Models require algorithms and data, and when it comes to data, machine learning models have especially ravenous appetites. Yet, when it comes to transforming data into features consumed by the model, data scientists often have to reinvent the wheel as feature generation lacks the configuration management and automation processes associated with model workflows.
Tecton, a startup that recently emerged from stealth, is introducing a cloud-based service intended to address this bottleneck. They are striving, for feature generation, to introduce the same type of maintainability and reusability that Informatica did when it introduced automated data transformations to the data warehousing world back at its founding.
The cofounders of the company came from Uber, where they were responsible for Project Michelangelo, the company's machine learning platform.
At Uber, Michelangelo took care of the full lifecycle of ML from managing data to training, evaluating, and deploying models, followed by making and monitoring the predictions. Among the lessons learned from developing the Michelangelo platform was that feature generation lacked the degree of rigorous lifecycle automation that model development. All too often, data scientists had to keep reinventing the wheel when generating features, and the beginnings of that automation were built into the platform.
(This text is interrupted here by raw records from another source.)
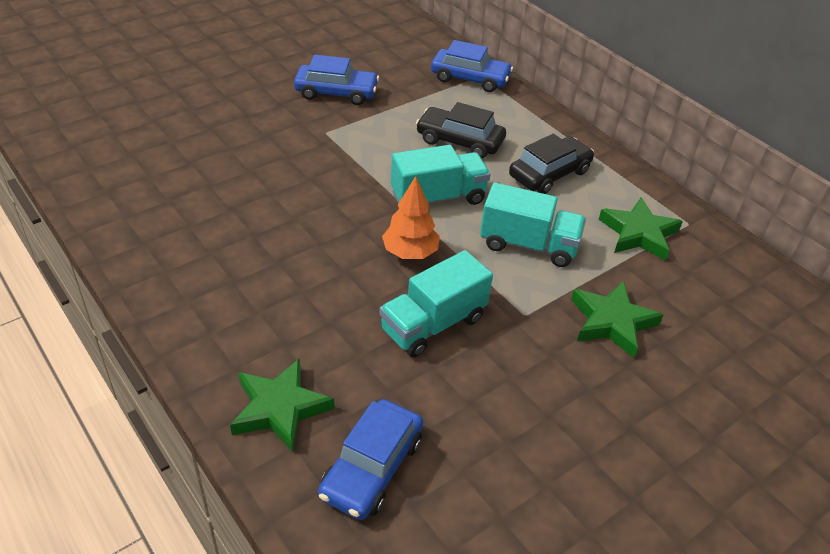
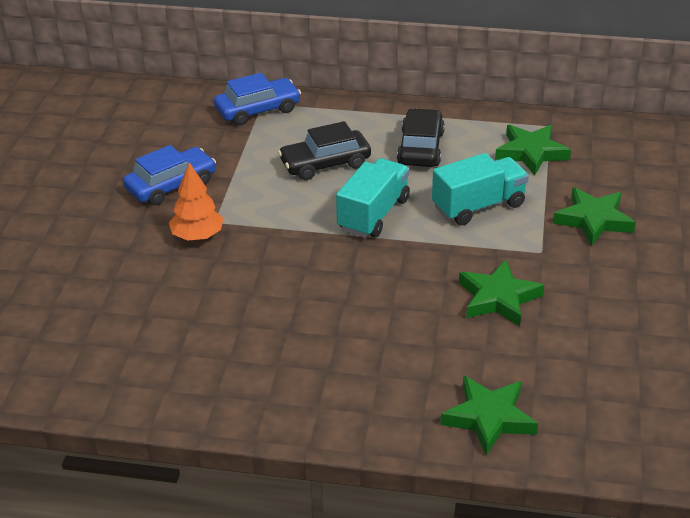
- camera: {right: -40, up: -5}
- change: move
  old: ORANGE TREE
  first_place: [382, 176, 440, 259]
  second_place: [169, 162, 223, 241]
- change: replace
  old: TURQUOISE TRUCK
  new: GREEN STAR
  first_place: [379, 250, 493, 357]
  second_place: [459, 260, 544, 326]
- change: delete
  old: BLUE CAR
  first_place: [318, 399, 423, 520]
Those are the lessons that company founders took to creating Tecton. It addresses part of the problem impacting data scientists: they are often spending too much of their time performing data engineering. A couple years ago, in a survey jointly sponsored by Ovum (now Omdia) and Dataiku, we found that even in the best of circumstances, data scientists will still likely spend up to half their time wrestling with data.
In a company blog, Tecton lays out the problem in exhaustive detail. Many cloud AutoML services can automate aspects of algorithm development and feature selection, along with the workflow of moving models from training to deployment and production, but they lack any such automation with the feature engineering that feeds the model with data.
Tecton applies the same DevOps automation to feature development that is the norm for coding the logic of models. All of the relevant artifacts to building a feature (e.g., data sources, transformations, and a recipe for processing) are stored and versioned in a Git repository, just as modeling logic is.
The result is that the legwork involved with creating and deploying the data pipelines used for generating features is automated. This doesn't mean that data scientists no longer need data engineers, but they can become less reliant on them. Data engineers are still needed at the outset of building a feature for connecting to data sources. But it then allows data scientists to work in their Python notebooks to design the feature transformation logic. The next step is specifying configuration information (e.g., specify data sources, frequency of transformations, and whether to serve the feature online or offline in batch). All these artifacts are stored in a Git repository where they can be versioned, shared, and reused.
The operable notion is that data scientists should not get mired in the business of designing, deploying, and running data pipelines, and they shouldn't need to bother data engineers each time they have to design new features or run another job. Once the feature is developed, Tecton automates the operation of the pipeline, triggering the appropriate execution engine such as Spark for batch, or Flink or Kafka Streams for streaming. This addresses one part of the model deployment bottleneck as data scientists don't have to worry about wiring up the right execution engines.
To track lifecycle and support reusability, Tecton retains data lineage data and makes the metadata searchable in a "feature store' catalog. The same pipelines can be used, both for training and live production data, and by versioning these pipelines, they can readily be iterated by data scientists on a self-service basis when modifying or generating new features.
Having emerged from stealth within the past couple months, Tecton's offering is currently running in private preview on AWS. As noted above, it manages and automates feature pipelines and includes a feature store for storing historical feature and label data; includes an SDK for retrieving training data; plus a web-based UI for tracking features and monitoring data quality and data drift issues. Once the AWS offering hits general release, Tecton will follow with other clouds later. To us, this would make a useful complement to cloud AutoML services, helping them automate the missing mile of data.